The primary purpose of subqueries is to solve complex problems by breaking them down into smaller, more manageable parts. They enable you to use the result of one query as input for another, facilitating advanced filtering, calculations, and data manipulation.
For example, you might use a subquery to find the average order value and then use that average in an outer query to list all orders above that average.
§2 Types of Subqueries #
Subqueries can be categorized based on the number of values they return:
§2.1 Scalar Subqueries #
A scalar subquery returns a single value (one row, one column). Because they return a single value, they can be used in most places where a single expression is expected, such as in the SELECT list, WHERE clause, HAVING clause, or even as an argument to a function.
Syntax Example (in SELECT clause):
SELECT
column1,
(SELECT MAX(column_name) FROM another_table) AS max_value
FROM
your_table;
Scalar Subquery Example:
Find the average unit_price of all products and display it alongside each product’s name.
(this example uses ROUND(value,2) to avoid floating point rounding errors)
Note how the value of
average_priceis identical in all columns, a scalar only returns a single value.
§2.2 Row Subqueries #
A row subquery returns a single row but can return multiple columns. They are typically used in the WHERE or HAVING clauses, often with comparison operators (=, >, <, >=, <=, !=/<>) or with IN and NOT IN when comparing multiple columns.
Syntax Example:
SELECT column1, column2
FROM table1
WHERE (column1, column2) = (SELECT col_a, col_b FROM table2 WHERE condition);
The
tuplesyntax:(column1, column2) = (SELECT col_a, col_b FROM table2 WHERE condition);The expression
(column1, column2)is a tuple, and the row subquery must return exactly one row with the same number of columns so the comparison can succeed.
Row Subquery Example:
Find products that have the same unit_price and category_id as a specific product (e.g., product with id = 1).
§2.3 Table Subqueries #
A table subquery returns a table (multiple rows and multiple columns).

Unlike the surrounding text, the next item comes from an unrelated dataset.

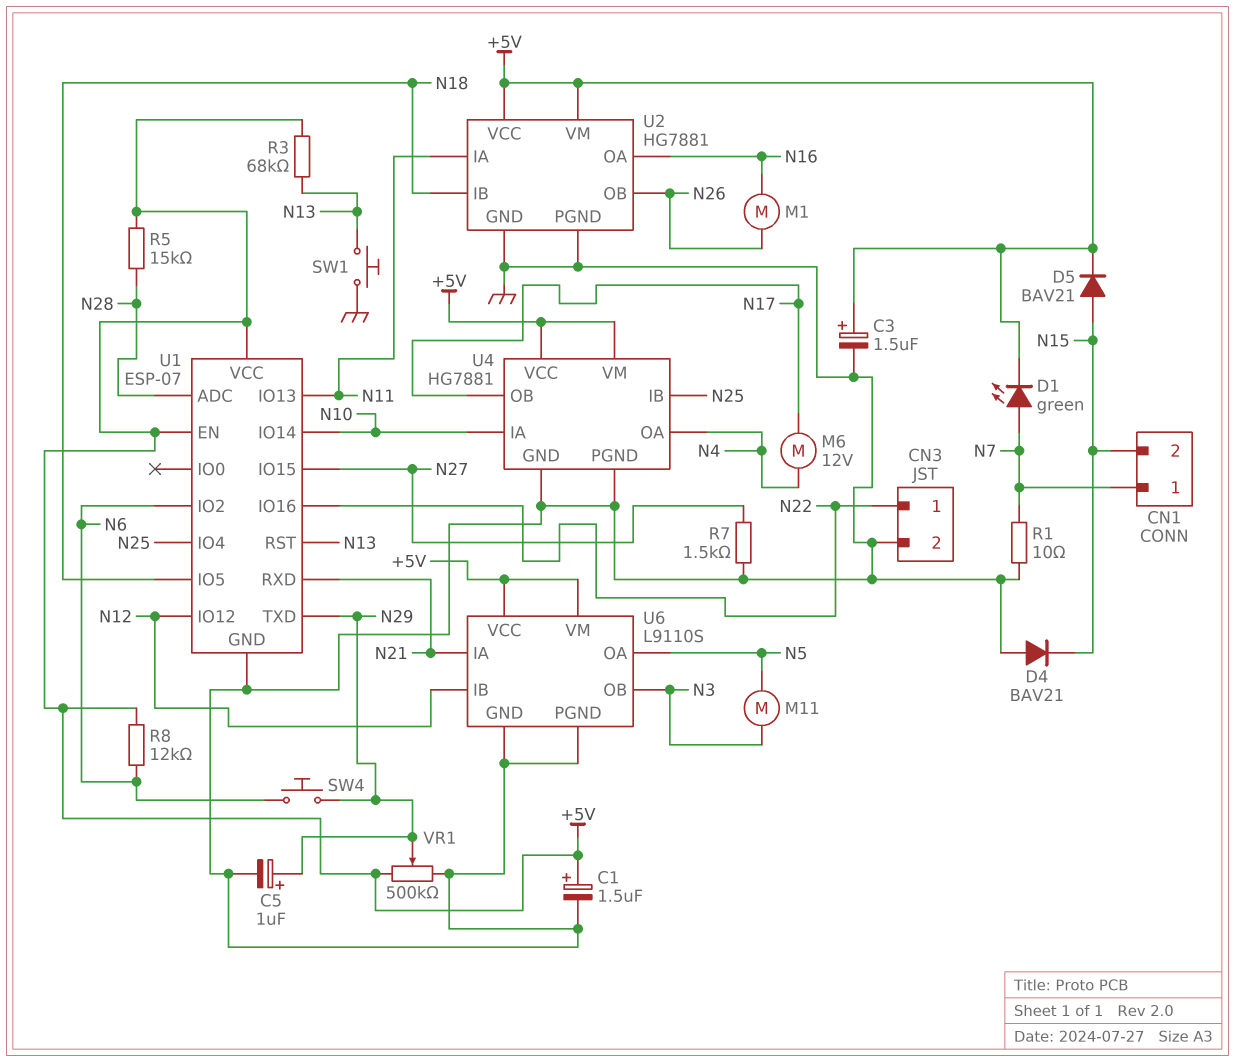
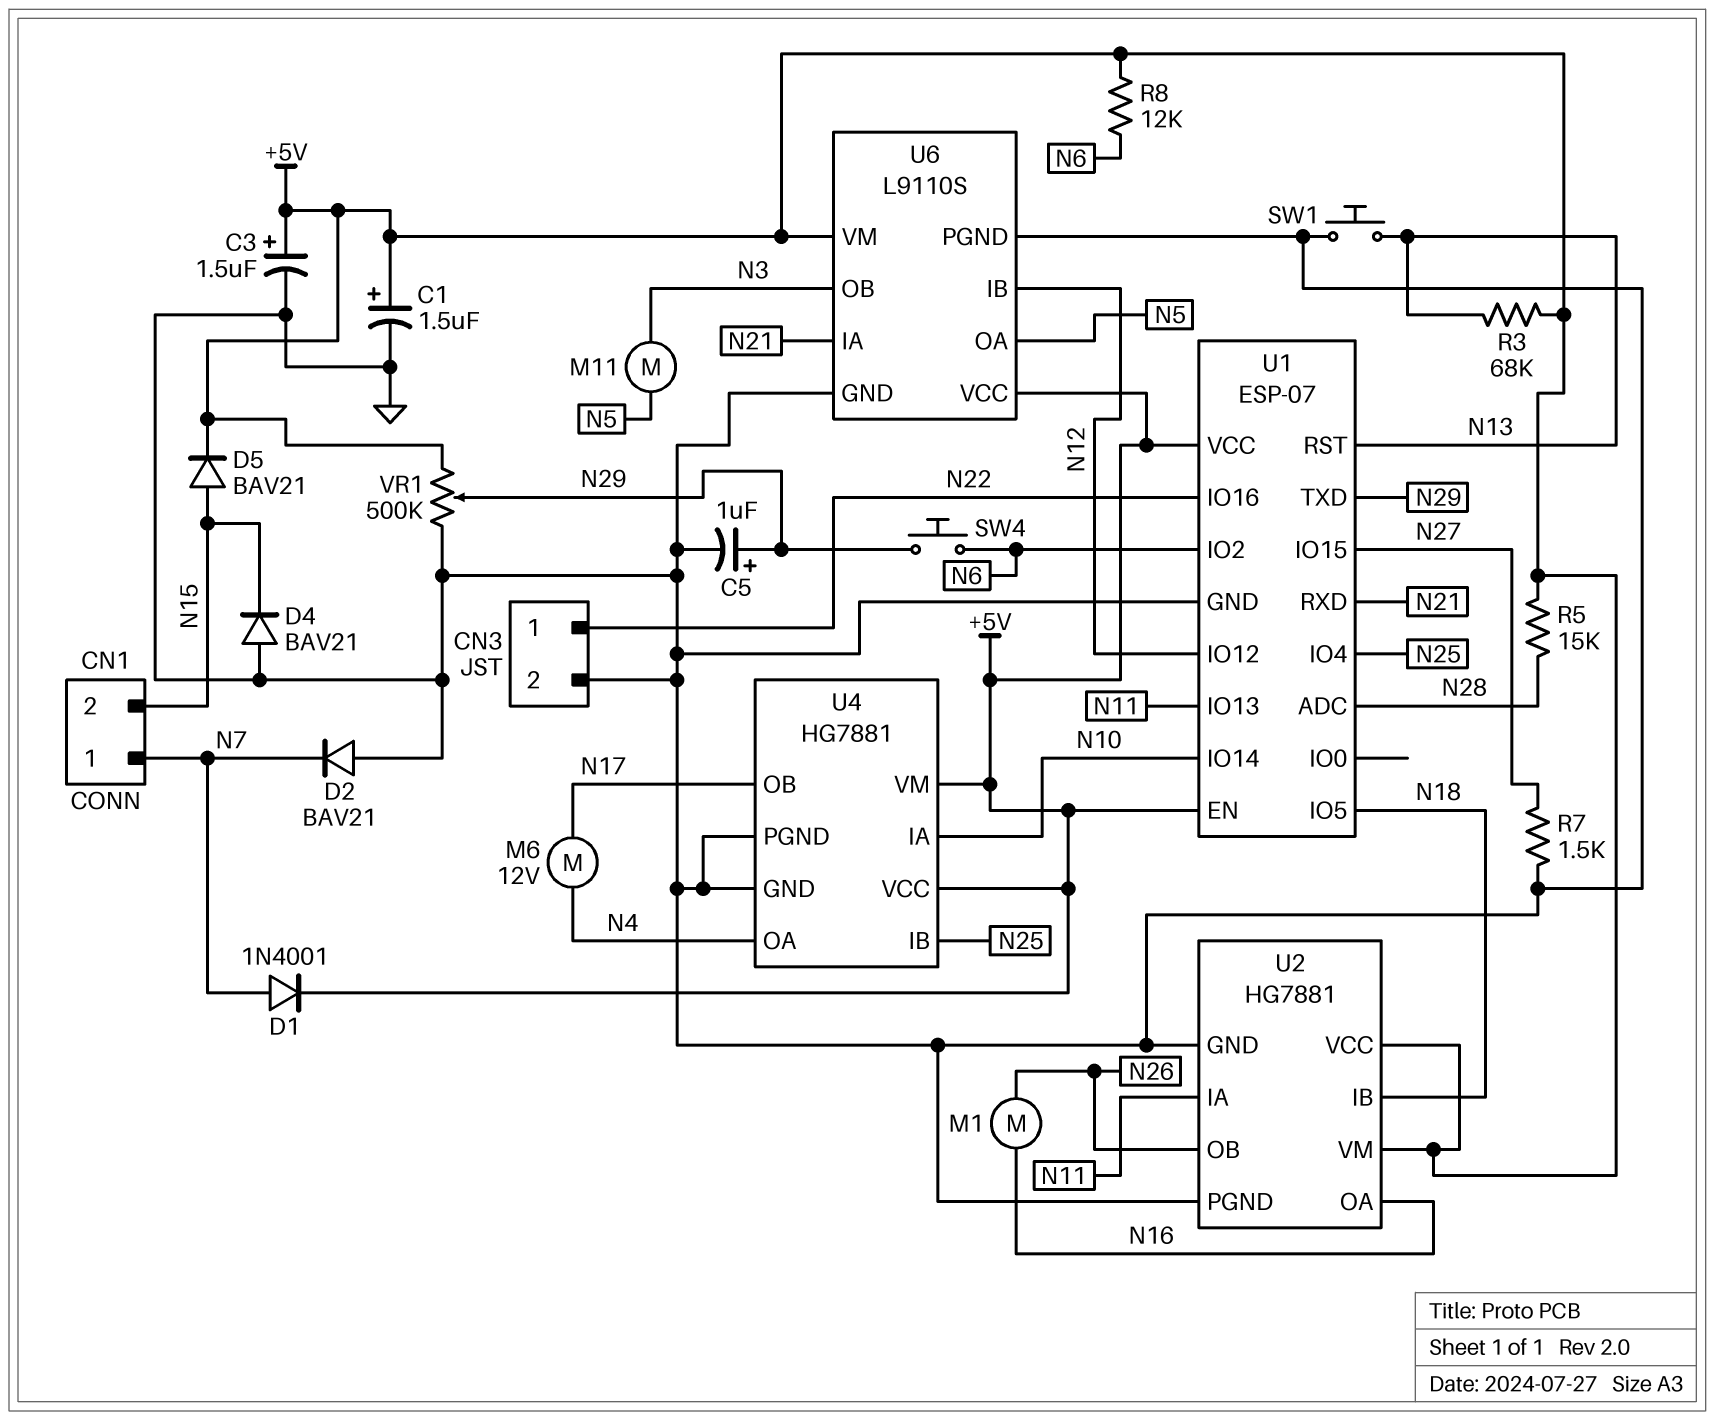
D1: LED green (A N7, K +5V) -> diode 1N4001 (A N7, K +5V)
D2: none -> diode BAV21 (A GND, K N7)
R1: 10 (GND, N7) -> none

These are highly versatile and can be used in the FROM clause (where they are often called derived tables), or with operators like IN, NOT IN, EXISTS, and NOT EXISTS.
Syntax Example (in FROM clause - Derived Table):
SELECT outer_col1, outer_col2
FROM (SELECT col_a, col_b FROM table1 WHERE condition) AS derived_table
WHERE derived_table.col_a > 10;
Table Subquery Example (Derived Table):
Find the total quantity of products ordered for each category.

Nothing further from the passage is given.